Siete días después, envió Noé de nuevo una paloma que luego volvió con una hoja
de olivo en el pico, signo de la paz de Dios. Esta hoja de olivo representaba
místicamente la pasión del Señor de la que habría de brotar el aceite de
perdón, aceite de misericordia, aceite de paz, aceite de Espíritu Santo.
Cristo, en efecto, dice la Escritura, «en los días de su carne, habiendo
ofrecido oraciones y súplicas con gran clamor y lágrimas, al que podía librarlo
de la muerte, fue escuchado a causa de su temor reverente». Así, pues, en el diluvio de sus lágrimas amantes, la Iglesia vuelve al corazón del arca
apoyándose sólo en el poder del brazo extendido de Cristo. Su mano la conduce
al arca de su corazón traspasado, sagrario de sus divinos tesoros. Seca sus pies con la toalla limpísima del firme mandato del amor mutuo. Y vuela entonces la
Iglesia hasta la cruz, prensa sagrada del amor de Dios, en que Cristo, nuestro
olivo, entrega su aceite. De la cruz recibe la Iglesia el óleo del Espíritu
Santo con que han sido ungidas las manos apostólicas.
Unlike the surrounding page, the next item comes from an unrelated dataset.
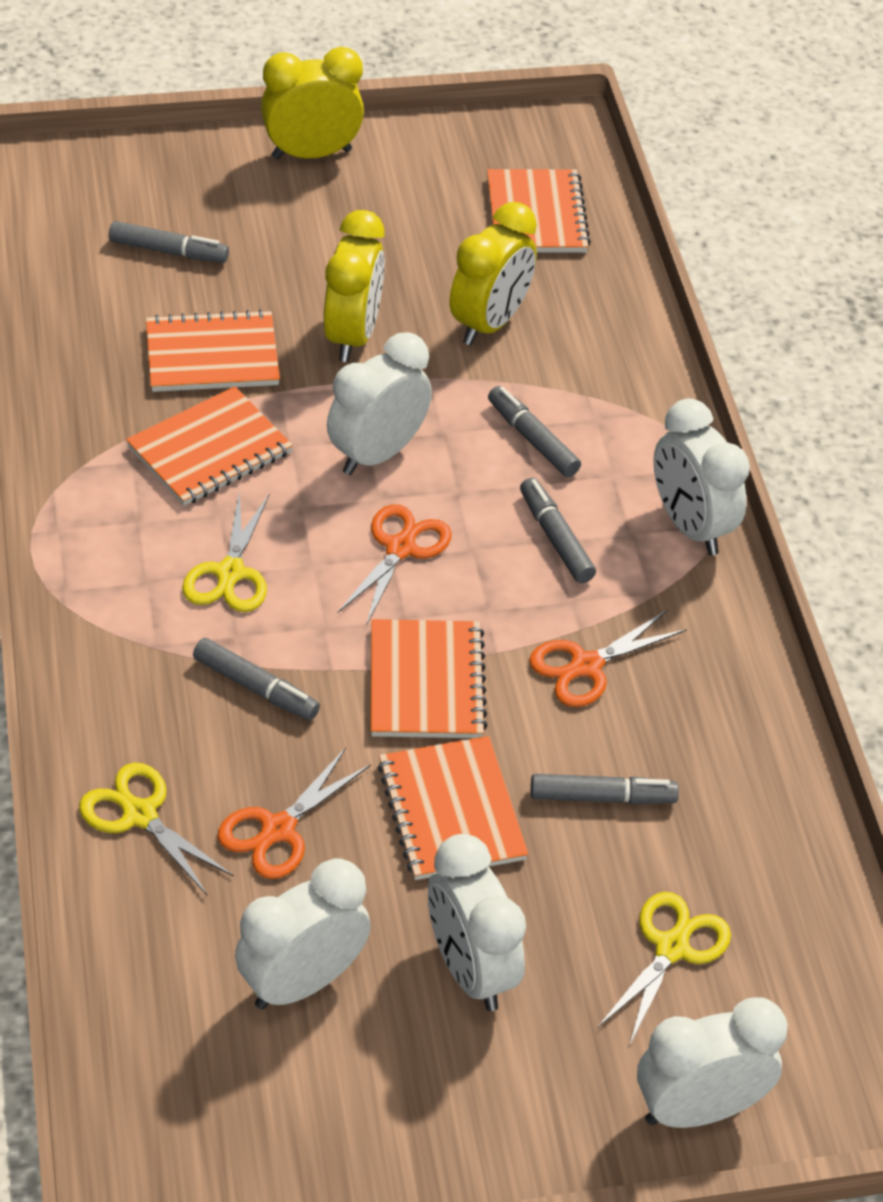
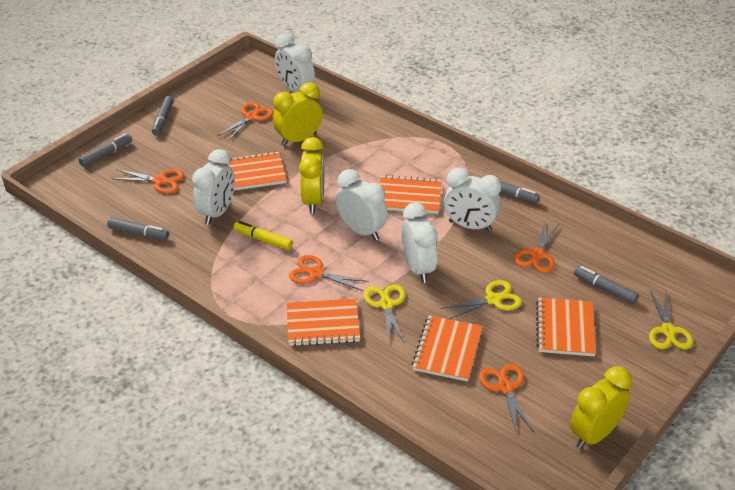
orange scissors: 3 -> 5
yellow marker: 0 -> 1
Con este óleo de Espíritu
Santo esta noche el Señor ungió nuestras manos para el honor de su santo
servicio, a fin de que consagremos con ese mismo óleo los corazones creyentes
como altares y templos del Espíritu de Dios y hagamos brillar en ellos la
integridad de la fe, y a fin también de curar con ese aceite las heridas del combate
espiritual de su Iglesia, donándole la paz que brota del amor resucitado, del
perdón pascual.
Pastor
santo, acuérdate de mí, por la dulzura de tu dolorosa pasión.